Temelimab is a monoclonal antibody therapy that targets a human retrovirus (HERV-W-Env) that may be associated with the development of certain autoimmune disorders such as MS.

Phase 2 trials suggest that temelimab has anti-neurodegenerative effects (can prevent degeneration of nerves in the brain) and may help people with progressive MS.

Rituximab

Rituximab is a monoclonal antibody that targets CD20 protein molecules found on the surface of B cells.

Rituximab is FDA-approved to treat cancers such as leukemia and non-Hodgkin’s lymphoma. It isn't approved to treat MS, but accumulating clinical evidence suggests that rituximab is an effective disease-modifying therapy (DMT) for relapsing and progressive MS.

Minocycline

Minocycline is an antibiotic that's been used to treat bacterial infections since the 1970s. Recently, researchers have discovered that it also has anti-inflammatory and neuroprotective properties, characteristics that help protect nerve cells from damage.

A 2017 clinical trial found that minocycline lowered the risk of conversion to multiple sclerosis after someone has their first demyelinating event, also known as clinically isolated syndrome.

NDC-1308

NDC-1308 is an experimental drug that repairs the myelin sheath of demyelinated nerve fibers and may slow the progression of MS. Animal models suggest that NDC-1308 increases remyelinating activity but human studies are needed to see if this small molecule can help people with MS.

Other Treatments

Although the underlying cause of MS is unknown, emerging evidence suggests that the Epstein-Barr virus (EBV) may have some influence. A 2022 analysis found a high prevalence of people having been infected with EBV also developing multiple sclerosis.

Another study found a mechanistic link for the association between MS and Epstein-Barr. This research could lead to the development of new MS treatments that target EBV-infected cells.

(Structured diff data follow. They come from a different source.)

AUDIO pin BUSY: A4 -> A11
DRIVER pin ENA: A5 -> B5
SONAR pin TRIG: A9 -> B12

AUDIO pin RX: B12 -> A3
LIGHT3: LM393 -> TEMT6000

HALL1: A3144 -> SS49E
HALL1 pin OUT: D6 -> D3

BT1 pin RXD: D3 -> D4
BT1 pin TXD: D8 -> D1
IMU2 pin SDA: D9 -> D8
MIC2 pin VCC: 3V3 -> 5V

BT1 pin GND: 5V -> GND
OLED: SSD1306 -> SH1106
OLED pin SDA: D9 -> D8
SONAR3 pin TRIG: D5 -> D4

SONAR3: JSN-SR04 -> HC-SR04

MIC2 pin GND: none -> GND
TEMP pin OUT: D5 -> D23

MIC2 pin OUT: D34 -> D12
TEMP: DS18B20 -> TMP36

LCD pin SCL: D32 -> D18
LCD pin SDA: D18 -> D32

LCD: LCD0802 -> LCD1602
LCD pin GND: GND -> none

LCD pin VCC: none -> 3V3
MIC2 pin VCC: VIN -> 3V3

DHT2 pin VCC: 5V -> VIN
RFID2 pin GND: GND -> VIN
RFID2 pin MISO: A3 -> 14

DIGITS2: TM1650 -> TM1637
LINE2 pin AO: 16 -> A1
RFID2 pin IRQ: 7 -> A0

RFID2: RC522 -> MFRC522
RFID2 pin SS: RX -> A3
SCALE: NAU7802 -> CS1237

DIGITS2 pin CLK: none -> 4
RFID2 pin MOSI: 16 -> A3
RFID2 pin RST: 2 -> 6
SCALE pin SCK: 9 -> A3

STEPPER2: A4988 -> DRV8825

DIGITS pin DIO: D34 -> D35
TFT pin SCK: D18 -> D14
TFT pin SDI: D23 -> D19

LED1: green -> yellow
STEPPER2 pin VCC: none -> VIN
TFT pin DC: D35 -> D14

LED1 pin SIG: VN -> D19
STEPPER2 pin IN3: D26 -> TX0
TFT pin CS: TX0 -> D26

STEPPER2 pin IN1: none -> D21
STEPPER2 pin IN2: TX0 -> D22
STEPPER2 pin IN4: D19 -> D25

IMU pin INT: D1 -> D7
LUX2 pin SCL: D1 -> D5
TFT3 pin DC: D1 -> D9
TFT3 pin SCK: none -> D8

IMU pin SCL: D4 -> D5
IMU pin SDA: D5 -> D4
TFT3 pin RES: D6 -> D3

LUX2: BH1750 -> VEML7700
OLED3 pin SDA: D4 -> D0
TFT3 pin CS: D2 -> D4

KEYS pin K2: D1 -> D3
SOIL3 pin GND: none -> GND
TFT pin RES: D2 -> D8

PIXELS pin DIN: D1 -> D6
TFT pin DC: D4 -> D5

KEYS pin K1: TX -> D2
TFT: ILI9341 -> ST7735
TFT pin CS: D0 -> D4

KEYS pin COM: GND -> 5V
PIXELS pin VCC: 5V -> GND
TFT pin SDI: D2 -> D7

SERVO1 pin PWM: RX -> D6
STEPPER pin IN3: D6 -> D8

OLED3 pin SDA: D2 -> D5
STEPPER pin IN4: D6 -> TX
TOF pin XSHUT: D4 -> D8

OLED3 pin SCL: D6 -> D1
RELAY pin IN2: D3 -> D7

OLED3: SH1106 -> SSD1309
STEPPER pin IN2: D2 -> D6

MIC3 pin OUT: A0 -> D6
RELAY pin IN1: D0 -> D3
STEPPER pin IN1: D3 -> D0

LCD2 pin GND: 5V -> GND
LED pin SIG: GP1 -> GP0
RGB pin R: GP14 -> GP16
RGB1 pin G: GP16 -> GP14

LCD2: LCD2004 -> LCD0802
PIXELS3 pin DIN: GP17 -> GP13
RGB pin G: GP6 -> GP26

There is also research to suggest that adequate intake of vitamin D can reduce the risk of MS development and improve disease activity. However, more research is needed to formally recommend vitamin D supplementation as a treatment for MS.

Recently Approved DMTs

Eight disease-modifying therapies have been approved since 2017. Below is a timeline of the DMTs approved between March 2017 and March 2021, in reverse chronological order:

• Ponvory (ponesimod) Approved: March 18, 2021
• Kesimpta (ofatumumab) Approved: August 20, 2020
• Bafiertam (monomethyl fumarate) Approved: April 28, 2020
• Zeposia (ozanimod) Approved: March 25, 2020
• Vumerity (diroximel fumarate) Approved: October 29, 2019
• Mavenclad (cladribine) Approved: March 29, 2019
• Mayzent (siponimod) Approved: March 26, 2019
• Ocrevus (ocrelizumab) Approved: March 28, 2017

Treating Multiple Sclerosis

DMTs are used to slow the progression of MS. DMTs for treating multiple sclerosis fall into these three categories:

• Oral therapies: Mayzent and Zeposia are popular oral treatments, among others.
• Injectables: Copaxone (glatiramer acetate) and Rebif (interferon beta-1a) are commonly used injectables.
• Intravenous (IV) infusions: Ocrevus (ocrelizumab) is one of the newer FDA-approved infusion therapies.

How Close Is a Cure?

Finding a cure for MS has been a decades-long medical quest, with each year showing more promise of coming closer to a cure.

Studies published at the beginning of 2022 suggest that designing antiviral drugs capable of blocking the Epstein-Barr virus could lead to treatments, procedures, or a vaccine against EBV that may help prevent MS development.

Summary

Multiple sclerosis is a mysterious disease. It's still unclear exactly what causes MS, and there is still no cure. Fortunately, there are over a dozen FDA-approved drugs that can slow or halt disease progression. Experimental treatment options—mainly medications—are continuously being developed.

The link between MS and Epstein-Barr virus shows promise for breakthrough treatments that might even lead to a cure.

A Word From Verywell

Experimental therapies give us hope that someday there may be a way to prevent or cure MS. Existing treatments can slow or halt disease progression and improve your quality of life, but emerging treatments show promise for reversing MS-related degeneration. That said, it's always wise to proceed with caution and to speak with a healthcare provider before trying any therapy that isn't FDA-approved.